Plus de 160 pays se sont mis d'accord vendredi à Bangkok pour examiner les moyens de réduire les émissions de gaz à effet de serre (GES) provoquées par les voyages aériens et maritimes, dans le cadre de la lutte mondiale contre le réchauffement climatique.
Les Etats signataires du Protocole de Kyoto, réunis sous l'égide des Nations unies en Thaïlande, ont approuvé par consensus une déclaration promettant d'explorer les moyens de limiter ou de réduire les émissions de GES relâchées dans l'atmosphère par les avions et les bateaux.
L'industrie du transport mondial représente environ 3% des émissions de GES, mais les voyages aériens et maritimes avaient été exclus des réductions d'émissions promises par les pays industrialisés dans le cadre du Protocole de Kyoto.

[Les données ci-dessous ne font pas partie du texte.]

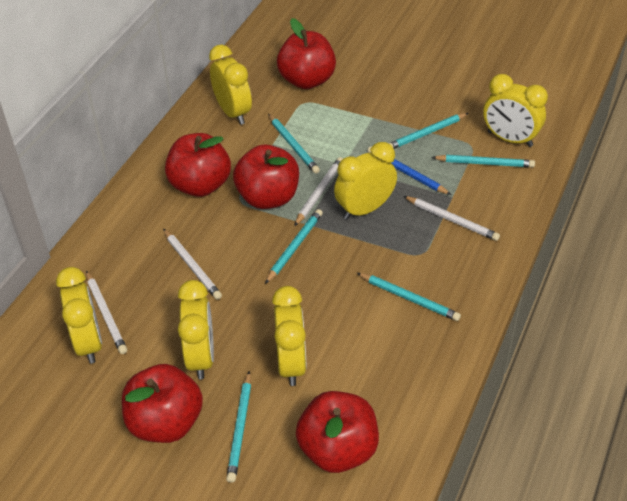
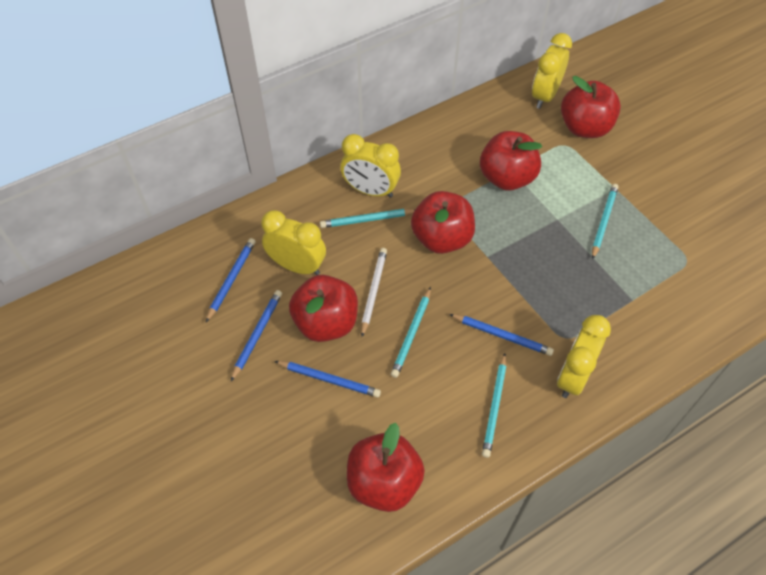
blue pencil: 1 -> 4
turquoise pencil: 6 -> 4
white pencil: 4 -> 1
yellow clock: 6 -> 4

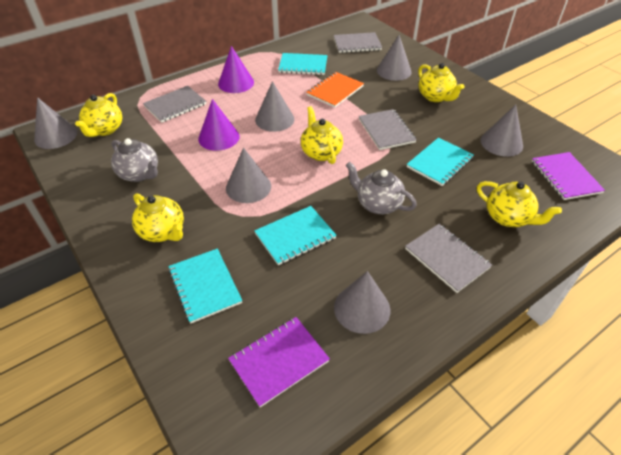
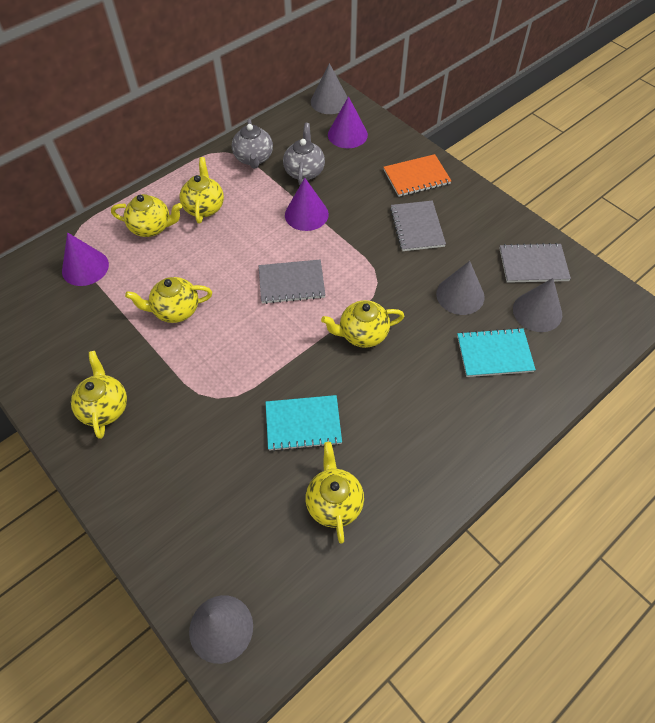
grey cone: 6 -> 4
grey notebook: 4 -> 3
purple cone: 2 -> 3
purple notebook: 2 -> 0
turquoise notebook: 4 -> 2
yellow teapot: 5 -> 6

La déclaration de Bangkok indique que les parties signataires du Protocole de Kyoto examineront "comment les méthodes pour limiter ou réduire les émissions" polluantes provoquées par le transport aérien et maritime peuvent être utilisées "comme un moyen d'atteindre leurs objectifs de réduction d'émissions".
Des délégués et des militants actifs dans la défense de l'environnement ont affirmé que certains pays avaient cherché à diluer cette déclaration en suggérant que l'industrie du transport devait se réguler elle-même.
Des délégués de plus de 160 pays participent depuis lundi à Bangkok, sous l'égide des Nations unies, à un nouveau cycle de négociations en vue d'élaborer, avant la fin 2009, un accord mondial visant à réduire les émissions de gaz à effet de serre - à l'échéance du protocole de Kyoto en 2012 - et à enrayer le réchauffement climatique.